La conjecture lancée par le mathématicien indien Sarvadaman Chowla en 1965 est plus générale. Elle présage que les propriétés multiplicatives d’un nombre n’ont statistiquement rien à voir avec celles de ses voisins : pour un polynôme P quelconque, l’entier P(n) a autant de chances d’être rose que jaune. “Une autre manière de le voir, explique Maksym Radziwill, de l’université Northwestern, c’est en termes d’autocorrélations : on prend par exemple la suite dont le ne terme correspond à la parité du nombre de facteurs premiers de l’entier n, et on regarde s’il y a des corrélations avec le nombre de facteurs de P(n).” La conjecture reste ouverte. Mais en 2015, Maksym Radziwill et Kaisa Matomaki, de l’université de Turku, démontrent un résultat qui fait l’effet d’un déclencheur : “Sur des intervalles courts, il y a autant d’entiers jaunes que d’entiers roses”, résume Harald Helfgott. “C’est un travail très impressionnant, souffle Lucile Devin, chercheuse au laboratoire de mathématiques pures et appliquées Joseph-Liouville. Matomäki et Radziwill ont mené des calculs dans lesquels ils devaient manipuler 40 sous-sommes différentes ”
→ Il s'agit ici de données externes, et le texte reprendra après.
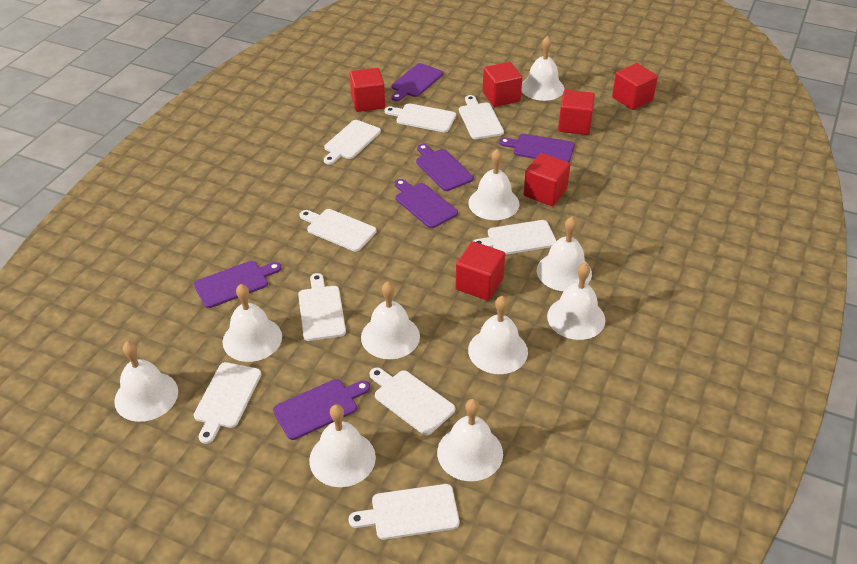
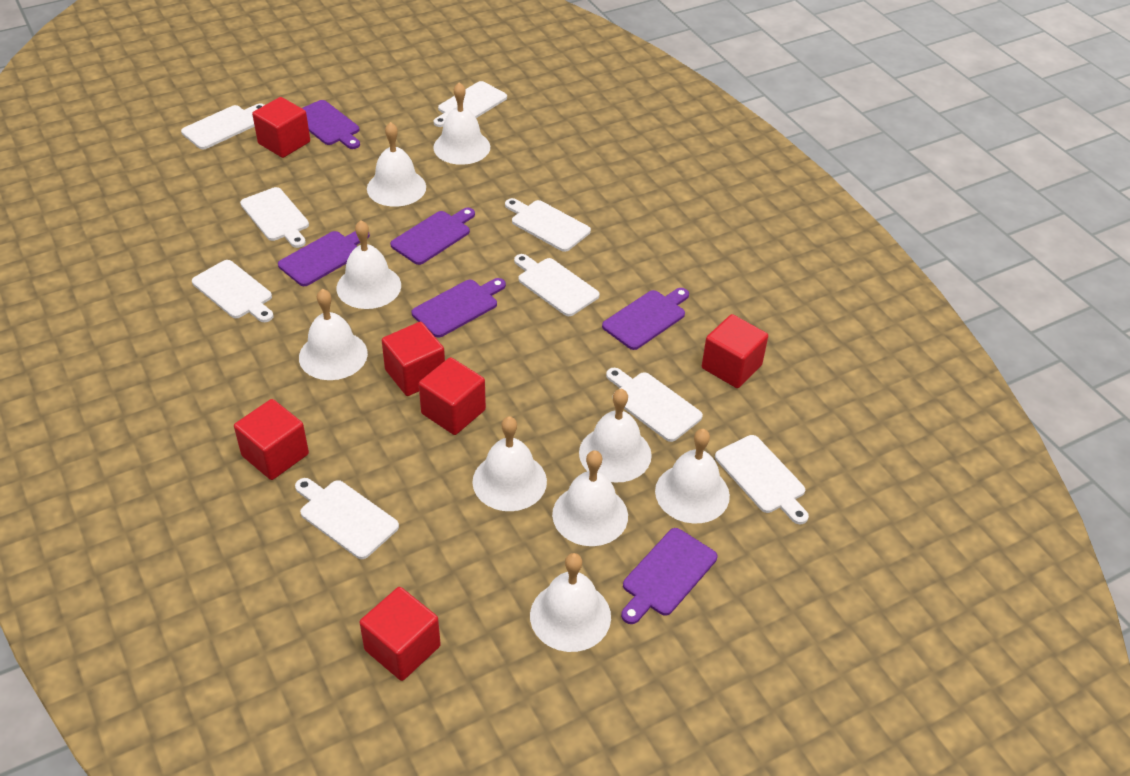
white bell: 10 -> 9

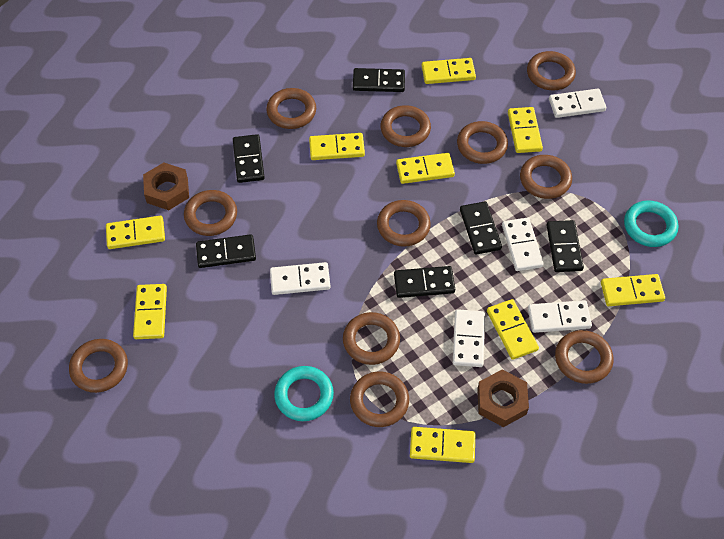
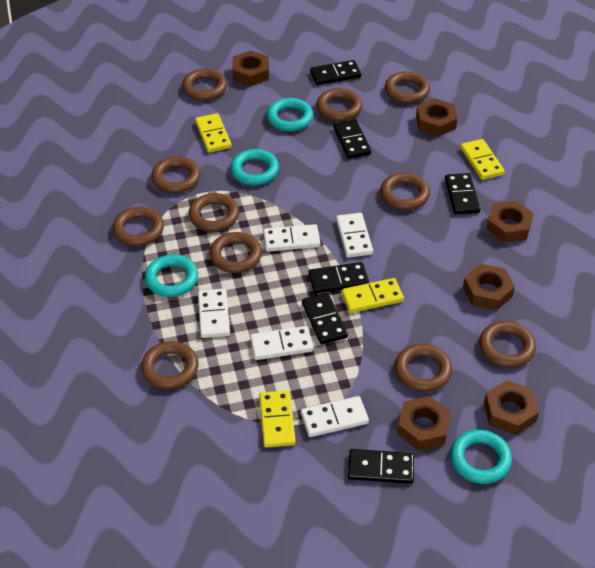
brown nut: 2 -> 6
turquoise ring: 2 -> 4
yellow domino: 9 -> 4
Rapidement, le mathématicien Terence Tao, lauréat de la médaille Fields en 2006, exploite ce résultat pour démontrer une version faible de la conjecture, appelée conjecture de Chowla logarithmique. Harald Helfgott file la métaphore : “Il démontre que, en moyenne, le fait qu’un entier soit rose n’affecte pas la couleur du suivant.” Pour cela, il exploite une notion appelée entropie mutuelle, qui lui permet de mesurer grossièrement les corrélations entre deux variables aléatoires. Et il combine cette approche probabiliste avec le résultat, alors tout frais, de Matomäki et Radziwill. En 2021, ce dernier affine avec Helfgott le résultat de Tao, en exploitant un type de graphe particulier, les “graphes expanseurs”. “C’est une démarche classique, un changement de perspective permet d’exploiter des outils différents, commente Cécile Dartyge, de l’Institut Élie-Cartan. En mathématiques, il est souvent plus simple de chercher à placer nos problèmes dans un cadre plus général.”
Le domaine est en pleine ébullition. “Notre approche de la conecture de Chowla a encore été améliorée il y a quelques mois par un jeune doctorant, Cédric Pilatte, souligne Harald Helfgott. Je pense que cette démarche va permettre de nouveaux progrès – et j’y travaille, comme beaucoup d’autres ! Mais je doute qu’elle permette de conclure sur la version forte de la conjecture.” Qui sait ? L’histoire récente l’a montré : le chemin est tortueux, semé d’embûches, et de surprises.